Subscribe Us

MENGAJARKAN ANAK TENTANG RASA SYUKUR


Dalam hidup banyak yang diinginkan oleh kita, termasuk oleh anak-anak kita. Mereka ingin mainan baru seprti teman-temannya. Menginginkan nonton film terbaru atau rekreasi ketempat keren atau jalan-jalan ke LN. Ketika ada uang mungkin nggak apa-apa, toh sesekali ini aja. Lagian anak-anak juga butuh refreshing diantara seabreg aktifitas. Mereka sekolah sampai jam 3 siang untuk yang di swasta, ditambah sorenya harus ngaji dan malamnya harus les ditambah hafalan Qur'an, misalkan. 
Hal tersebut tentu sangat melelahkan bagi si anak yang usianya memang butuh sesuatu yang happy. Tapi ya, kalau ada yang kita bisa setiap saat memenuhi keinginan sianak. Lagian kita kerja lelah pasti demi nyenengin istri dan anak. Lantas kalau nggak ada uang, bukan hal baik juga memenuhi yang sifatnya tersier dengan memaksakan kehendak. Hidup tak selamanya ada uang, maka mengajarkan kederhanaan pada anak dengan menanamkan banyak rasa syukur itu jauh lebih baik. Karena terbukti anak yang didik dengan baik dalam hal kesederhanaan itu akan lebih tangguh bisa survive dalam hidup. Dan mampu mengelola keuangan dengan baik.
Mengajarkan pada anak hal yang baik diibaratkan kita sedang menanam investasi saham yang akan kita petik di masa depan. Begitupun mindset, cara hidup yang kita tanamkan ke anak buruk. Maka akan buruk juga hasilnya di masa depan. Karena anak-anak adalah pengcopy ulung apa yang kita lakukan dan apa yang kita kerjakan.
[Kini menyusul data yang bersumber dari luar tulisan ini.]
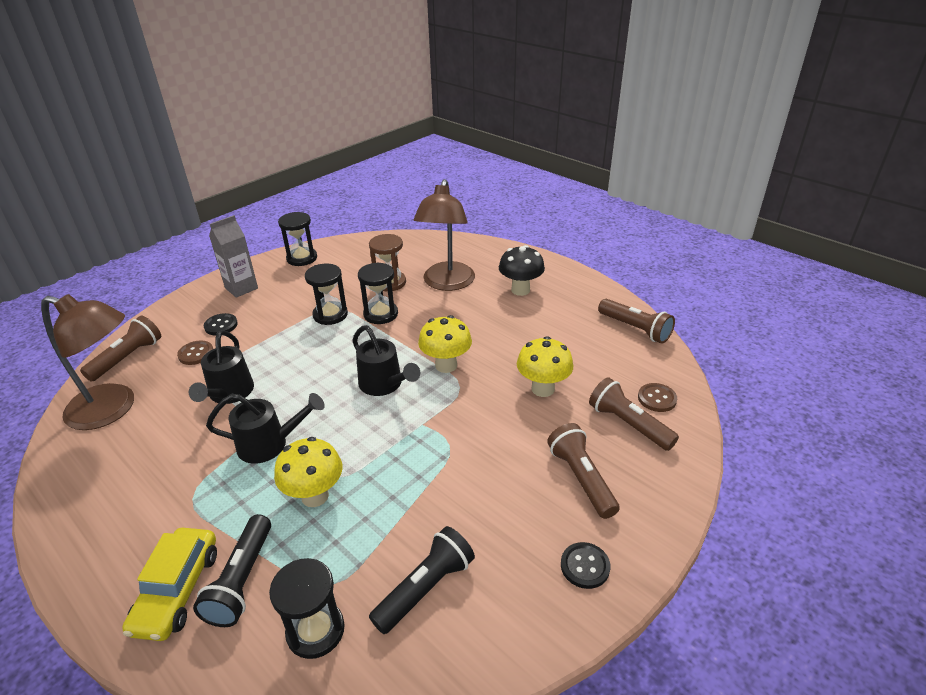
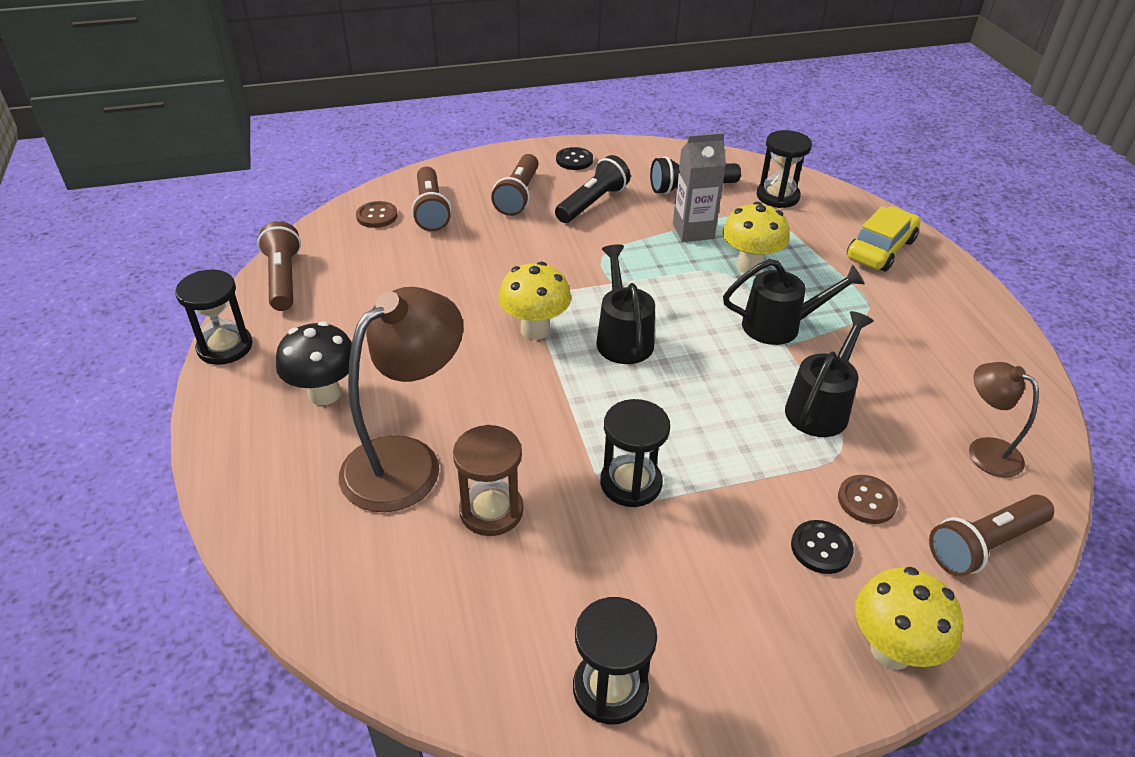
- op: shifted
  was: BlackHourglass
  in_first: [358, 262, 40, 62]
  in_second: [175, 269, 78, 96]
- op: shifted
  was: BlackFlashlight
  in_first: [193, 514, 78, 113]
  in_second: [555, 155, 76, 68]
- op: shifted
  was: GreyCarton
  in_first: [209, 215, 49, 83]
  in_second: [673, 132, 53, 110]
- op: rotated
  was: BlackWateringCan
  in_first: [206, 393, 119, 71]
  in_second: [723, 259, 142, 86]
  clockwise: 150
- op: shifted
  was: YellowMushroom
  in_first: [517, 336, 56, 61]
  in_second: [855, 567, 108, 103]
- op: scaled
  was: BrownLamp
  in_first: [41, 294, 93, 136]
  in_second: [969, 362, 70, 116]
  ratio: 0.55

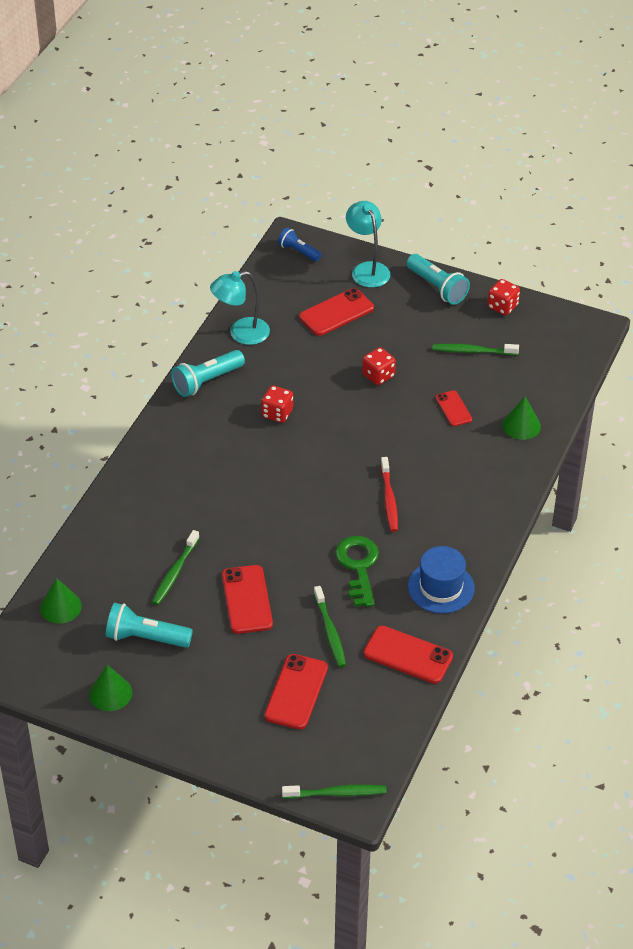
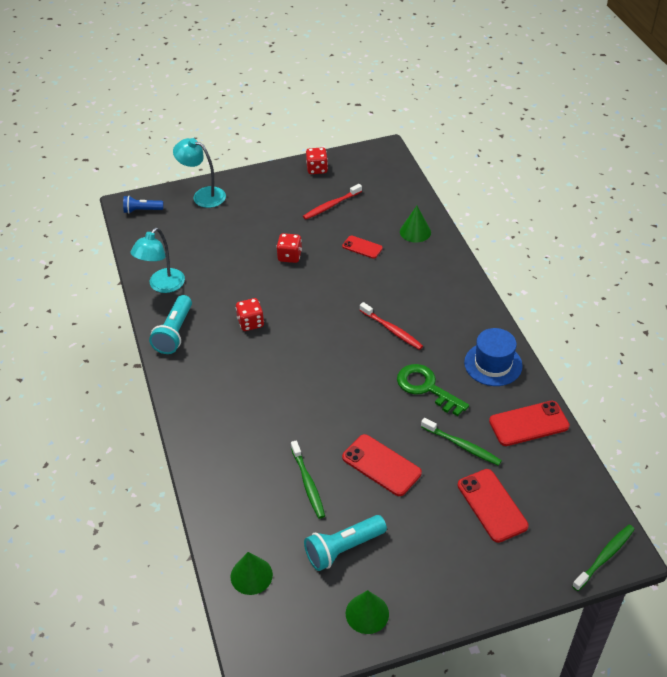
- op: repainted
  was: GreenToothbrush
  now: RedToothbrush
  in_first: [432, 344, 87, 11]
  in_second: [303, 184, 59, 36]
- op: gone
  was: RedPhone
  in_first: [299, 288, 75, 48]
- op: gone
  was: TurquoiseFlashlight
  in_first: [406, 254, 64, 51]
"Dalam hidup jika mengikuti *KEINGINAN* maka nggak akan pernah ada kata cukup. Hingga bisa jadi hutang menumpuk untuk mengikuti standar keinginan. Maka, supaya keinginan tidak berubah menjadi gaya hidup, kendalikan dengan banyak *BERSYUKUR* penuhi apa yang jadi prioritas kebutuhan, bukan mengikuti nafsu yang diinginkan."

Quote diatas adalah hal yang harus ditanamkan pada anak bahwa segala hal yang diinginkan tidak akan pernah mengenal kata puas. Yang terjadi hanya akan memperbanyak sampah dirumah, seabreg mainan menumpuk tak berguna digudang. Menghamburkan uang untuk mengikuti terus apa yang diinginkan anak. Akhirnya anak menjadi egois dan tantrum jika keinginannya tidak tidak dituruti. Ketika dewasa sudah bisa melawan bisa jadi membentak dan memperlakukan orang tua dengan kasar, jika setiap keinginannya tidak tercapai.

Dan pola pendidikan yang salah akan terus diwariskan pada generasi berikutnya. Karena sesuatu yang salah akan sangat mudah untuk dicerna, berbeda dengan hal kebaikan. Kecuali si anak adalah generasi pembelajar, yang tak mau mengulang pola pengasuhan yang sama dengan orang tuanya.
Bersyukur adalah hal yang harus terus ditanamkan pada anak. Jika ada kelapangan maka ajarkan untuk berbagi. Kepuasan hanya akan tercapai ketika banyak bersukur terhadap nikmat sehat, iman, dan rezeki yang telah anugrahkan. Dan syukur adlah ciri orang beriman.
Rasulullah Shallallahu’alaihi Wasallam bersabda,
عَجَبًا لِأَمْرِ الْمُؤْمِنِ إِنَّ أَمْرَهُ كُلَّهُ خَيْرٌ، وَلَيْسَ ذَاكَ لِأَحَدٍ إِلَّا لِلْمُؤْمِنِ؛ إِنْ أَصَابَتْهُ سَرَّاءُ شَكَرَ فَكَانَ خَيْرًا لَهُ، وَإِنْ أَصَابَتْهُ ضَرَّاءُ صَبَرَ فَكَانَ خَيْرًا لَهُ
“Seorang mukmin itu sungguh menakjubkan, karena setiap perkaranya itu baik. Namun tidak akan terjadi demikian kecuali pada seorang mu’min sejati. Jika ia mendapat kesenangan, ia bersyukur, dan itu baik baginya. Jika ia tertimpa kesusahan, ia bersabar, dan itu baik baginya” (HR. Muslim no.7692).